The #1 Most Returned Dog Breed by Families with Young Kids, According To Shelter Employees
Considering bringing a furry companion into your home? A nationwide survey conducted across animal shelters nationwide has shed light on certain dog breeds that may pose challenges for families with young children.
“We surveyed shelters and rescue groups across the country to gain insights from those on the front lines of pet adoption on what kinds of dogs they see both being adopted and being surrendered,” said Lorna Ladd, Marketing Director for Rocky Kanaka Media. “What better people to ask than those who see thousands of dogs coming and going each year,” This research, aimed at understanding the dynamics of pet adoption and retention, sheds light on the complexities families face when selecting a canine companion.
High-Energy Breeds Top the List
#1 It’s Not Always About Breed
A whopping 65% of shelter works said that high excessive energy or hyperactivity and nervousness in dogs are significant factors for returns, regardless of the breed. It turns out, a calm household and a high-energy dog don’t always mix well.
High-energy dogs are characterized by their need for constant activity and stimulation. They require regular, intense exercise, mental challenges, and consistent engagement. Families, especially those with young children, often find it challenging to meet these demands. The mismatch between the dog’s high energy needs and the family’s capacity to fulfill them can lead to the difficult decision of returning the dog to the shelter.
The survey underscores the importance of considering a dog’s energy level and temperament alongside breed characteristics when choosing a family pet. A mismatch in these aspects can lead to a disruptive family environment and ultimately, the return of the dog which is a hardship for both the dog and the family.

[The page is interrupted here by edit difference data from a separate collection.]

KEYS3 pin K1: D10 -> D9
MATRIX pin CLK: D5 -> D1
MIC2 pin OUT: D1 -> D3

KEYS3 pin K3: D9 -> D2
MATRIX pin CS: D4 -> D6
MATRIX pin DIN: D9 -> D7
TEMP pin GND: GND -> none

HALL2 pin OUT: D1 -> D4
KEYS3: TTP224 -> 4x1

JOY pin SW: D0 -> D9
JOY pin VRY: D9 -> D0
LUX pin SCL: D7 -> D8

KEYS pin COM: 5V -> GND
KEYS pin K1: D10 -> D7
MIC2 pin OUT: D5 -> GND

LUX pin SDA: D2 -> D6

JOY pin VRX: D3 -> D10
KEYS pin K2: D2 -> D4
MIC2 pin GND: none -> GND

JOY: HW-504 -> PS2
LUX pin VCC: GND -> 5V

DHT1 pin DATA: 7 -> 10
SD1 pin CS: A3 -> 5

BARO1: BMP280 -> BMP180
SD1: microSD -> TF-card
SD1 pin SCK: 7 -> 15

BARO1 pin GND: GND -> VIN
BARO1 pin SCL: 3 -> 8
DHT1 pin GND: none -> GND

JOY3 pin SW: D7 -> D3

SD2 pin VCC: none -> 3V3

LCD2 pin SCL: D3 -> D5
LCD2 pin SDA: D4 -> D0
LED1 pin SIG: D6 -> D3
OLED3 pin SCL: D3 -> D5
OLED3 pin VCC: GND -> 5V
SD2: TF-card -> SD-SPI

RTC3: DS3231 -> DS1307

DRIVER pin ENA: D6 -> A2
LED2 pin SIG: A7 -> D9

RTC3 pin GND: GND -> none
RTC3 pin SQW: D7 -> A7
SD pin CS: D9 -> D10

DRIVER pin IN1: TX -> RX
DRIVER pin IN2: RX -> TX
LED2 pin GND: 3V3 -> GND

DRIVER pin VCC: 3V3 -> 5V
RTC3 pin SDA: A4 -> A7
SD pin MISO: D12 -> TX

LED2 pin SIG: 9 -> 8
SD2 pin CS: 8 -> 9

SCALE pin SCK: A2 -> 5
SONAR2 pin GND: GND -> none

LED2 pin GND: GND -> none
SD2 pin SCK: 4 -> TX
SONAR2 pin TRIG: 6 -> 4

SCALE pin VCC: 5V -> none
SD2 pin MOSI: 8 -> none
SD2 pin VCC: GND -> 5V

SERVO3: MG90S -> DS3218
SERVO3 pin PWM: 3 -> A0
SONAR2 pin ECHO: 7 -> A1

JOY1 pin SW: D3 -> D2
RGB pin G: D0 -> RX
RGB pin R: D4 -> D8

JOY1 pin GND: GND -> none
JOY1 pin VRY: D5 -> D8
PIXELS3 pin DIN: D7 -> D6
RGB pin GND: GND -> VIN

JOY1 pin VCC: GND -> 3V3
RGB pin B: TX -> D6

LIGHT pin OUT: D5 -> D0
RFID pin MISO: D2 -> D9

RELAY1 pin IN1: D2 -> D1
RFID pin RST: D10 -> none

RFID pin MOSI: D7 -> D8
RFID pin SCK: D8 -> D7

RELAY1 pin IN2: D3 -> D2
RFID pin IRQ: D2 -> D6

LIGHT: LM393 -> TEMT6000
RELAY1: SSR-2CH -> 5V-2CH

Huskies, with 44% of shelter workers flagging them as a challenging breed, are often admired for their striking appearance and piercing blue eyes. Originally bred for their endurance to pull sleds in harsh Arctic conditions, they are packed with energy and stamina. This high-energy trait, while admirable, can be a double-edged sword in a family environment. Huskies require extensive exercise and mental stimulation, and without it, they can become restless and even destructive. Their exuberant nature might prove overwhelming for families, especially those with small, easily intimidated children. Anecdotal evidence suggests that many families fall for the Huskies’ wolf-like allure, only to find themselves unprepared for their intense exercise needs and independent temperament. Find out Why Are There So Many Huskies In Animal Shelters?
#3 German Shepherds
German Shepherds, identified by 41% of shelter workers as less suitable for young families, are celebrated for their intelligence, loyalty, and versatility. They are a common choice for roles that require obedience and discipline, such as police and military dogs. However, their intelligence comes with a need for continuous engagement. If left unstimulated, German Shepherds can become bored and potentially disruptive, a scenario that might not bode well in a household with young kids. Additionally, their protective nature, while a boon for security-conscious owners, can sometimes translate into overprotectiveness around strangers or new family members, including children. Find out Why Are There So Many German Shepherds in Shelters?
#4 Australian Cattle Dogs
Australian Cattle Dogs, marked by 40% of respondents as a challenging breed, are renowned for their herding skills. Bred to drive cattle over long distances, they are incredibly energetic and thrive on having a job to do. In a family setting, this translates to a need for constant activity and mental challenges. Without proper outlets for their energy, these dogs can become bored and develop behavioral issues. Their herding instinct might also manifest in unwanted ways, such as trying to herd children, leading to nipping or overly rough play. In fact, 70% of respondents said that this breed (along with other herding dogs) are the ones most likely to bite.
#5 Chihuahuas: Small Size, Big Personality
Surprisingly, Chihuahuas join this list with 32% of shelter workers noting challenges with this breed in family settings. Despite their small size, Chihuahuas have a big personality and can be quite feisty. They are known for their loyalty to a single person, which can sometimes result in jealousy and protective behaviors. In homes with small children, who may not understand the boundaries of a tiny dog, this can lead to snapping or nipping incidents. Additionally, their small size makes them more vulnerable to injury from rough play, making them less ideal for households with very young or active children.
Other Breeds Mentioned
- Jack Russell Terrier
- Doberman Pinscher
The Trouble with Kids and Dogs
What else causes friction according to shelter workers?
🐶Lack of exercise leading to pent-up energy
🐶Children not being taught how to behave around dogs
🐶Jealousy issues (between the dog and kid)
🐶Kids getting too close to a dog’s face, often without parental supervision.
Here’s The #1 Best Breed For Families With Small Children
The survey results are clear: Golden Retrievers emerged as the top choice for families with small children well ahead of any other breed, according to the survey
71% of shelter workers recommend Golden Retrievers as the ideal family pet, praising their gentle nature and patience with children. Labrador Retrievers follow , with 65% favorability, known for their friendly demeanor and adaptability. Other breeds that received positive mentions include Boxers, Bernese Mountain Dogs, and Poodles, known for their good temperament and compatibility with children.